I’m not planning to talk much about that. The advice in my previous answers, of course, pertains. Common sense dictates that if you’re not yet making a living at your writing, unless you’re living off of someone else’s money, you’ll need a day job. And of course, most writers would find it more fun and facilitative of writing to work in an environment such as a bookstore or a place/people you’d be writing about. So, for example, if you’re planning to write about life as a waitperson, take such a job, as Barbara Ehrenreich did in preparing to write Nickel and Dimed.
It’s a reality that many writers will need some sort of day-job, at least for part of their writing lives. Would you advise writers to go for day jobs that involve creativity, writing, etc. or does it tend to work best to have a position that doesn’t require as much stress and leaves time for writing on the side?
Stress so often is internally caused. Some people can work in what’s widely deemed a high-stress job (e.g., Emergency Medical Technician) and be calm. So, there is no one-size-fits-all answer. I’d rather suggest that each writer decide what sort of job yields the optimal combination of money, flexibility, low-stress, short commute/work from home, and facilitates their writing.
What do you think is the biggest attitude shift, or action, that a writer can take that would help them better plan or advance their careers? What are some misconceptions or mistakes that hold us back professionally?
Alas, it’s hard to get honest feedback. Most teachers are inclined to be encouraging. Friends find it awkward to say, “You’re not good enough to expect to make a living from your writing.” In addition, we hear messages that we all deserve good self-esteem. So, a lot of writers (and many others) have unwarranted optimism, sometimes because, deep down, they don’t want a “real” job.
So the big attitude change I’d wish on writers is that they make a clear-eyed assessment of their potential to make a living as a writer. If they have inadequate information to make that decision, they need to get sufficient such information, for example, by asking for honest feedback. Of course, if they choose to write without expecting to make a living at it, write on!
What advice would you give to Writers’ Club members who are retired or who are homemakers and who are really writing as a hobby rather than a career?
I’m feeling relaxed having read that question. Even though I’ve made significant money from my writing, my net hourly wage is low and, importantly, looking back, the main benefits I have derived from my writing are not pecuniary: I like the process of writing, I like the thought that my writing will help people, and I like that writing clarifies my thinking about a subject.

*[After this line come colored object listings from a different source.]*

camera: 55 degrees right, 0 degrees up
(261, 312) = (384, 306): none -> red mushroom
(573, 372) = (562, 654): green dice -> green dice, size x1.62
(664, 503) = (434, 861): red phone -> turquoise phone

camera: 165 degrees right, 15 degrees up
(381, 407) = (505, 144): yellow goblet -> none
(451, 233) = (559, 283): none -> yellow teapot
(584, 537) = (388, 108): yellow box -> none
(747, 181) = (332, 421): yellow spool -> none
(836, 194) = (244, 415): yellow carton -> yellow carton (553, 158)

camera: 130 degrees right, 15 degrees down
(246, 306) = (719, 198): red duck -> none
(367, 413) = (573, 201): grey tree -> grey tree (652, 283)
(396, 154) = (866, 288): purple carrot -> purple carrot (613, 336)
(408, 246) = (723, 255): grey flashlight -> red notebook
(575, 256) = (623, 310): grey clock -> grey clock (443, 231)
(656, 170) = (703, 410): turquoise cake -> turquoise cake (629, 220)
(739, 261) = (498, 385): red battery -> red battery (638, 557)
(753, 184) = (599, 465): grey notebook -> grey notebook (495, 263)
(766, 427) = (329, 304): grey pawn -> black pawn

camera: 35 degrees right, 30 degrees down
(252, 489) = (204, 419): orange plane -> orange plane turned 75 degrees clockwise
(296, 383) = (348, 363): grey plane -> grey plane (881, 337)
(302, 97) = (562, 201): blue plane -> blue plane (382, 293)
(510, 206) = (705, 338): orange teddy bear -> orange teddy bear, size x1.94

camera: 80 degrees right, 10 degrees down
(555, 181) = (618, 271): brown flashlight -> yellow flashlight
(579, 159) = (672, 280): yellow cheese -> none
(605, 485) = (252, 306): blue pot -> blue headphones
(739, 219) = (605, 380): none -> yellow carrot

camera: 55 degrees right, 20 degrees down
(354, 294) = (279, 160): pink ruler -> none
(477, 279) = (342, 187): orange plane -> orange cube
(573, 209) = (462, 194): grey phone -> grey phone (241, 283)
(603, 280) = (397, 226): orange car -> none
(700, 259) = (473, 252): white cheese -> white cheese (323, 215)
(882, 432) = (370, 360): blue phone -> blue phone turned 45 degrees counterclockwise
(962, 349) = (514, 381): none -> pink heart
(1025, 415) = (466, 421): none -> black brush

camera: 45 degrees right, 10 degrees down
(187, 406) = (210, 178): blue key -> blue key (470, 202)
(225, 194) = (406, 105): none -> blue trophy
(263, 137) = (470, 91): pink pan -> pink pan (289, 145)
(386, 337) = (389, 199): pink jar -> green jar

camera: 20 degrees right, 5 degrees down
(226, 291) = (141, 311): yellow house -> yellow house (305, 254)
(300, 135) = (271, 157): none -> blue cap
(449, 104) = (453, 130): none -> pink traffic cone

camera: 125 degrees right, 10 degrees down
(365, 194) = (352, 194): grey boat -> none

What in your presentation will be useful to them?
I like to think my talk will be useful to most people and hopefully at least moderately entertaining. I promise it will be an honest look at my life as a writer—beauty marks and warts.
Thank you very much! We look forward to meeting you and hearing you in person on Sunday the 16th.
Marty Nemko’s books have been published by Ten Speed/Random House, Avon, Barron’s, and Wiley, including the just published Careers for Dummies. He’s written 20 articles for TIME’s Ideas section, a column for The Atlantic, an eight-part series, “What’s the Big Idea” for the Washington Post’s Innovations section, 100 pieces for U.S. News, 1,240(!) on PsychologyToday.com, plus five years as columnist on the front page of a section of the Sunday San Francisco Chronicle before going national. That’s all while being a full-time career and personal coach (the SF Bay Guardian dubbed him “The Bay Area’s Best Career Coach” and being in his 29th year as host of Work with Marty Nemko on KALW 91.7 FM (and NPR San Francisco).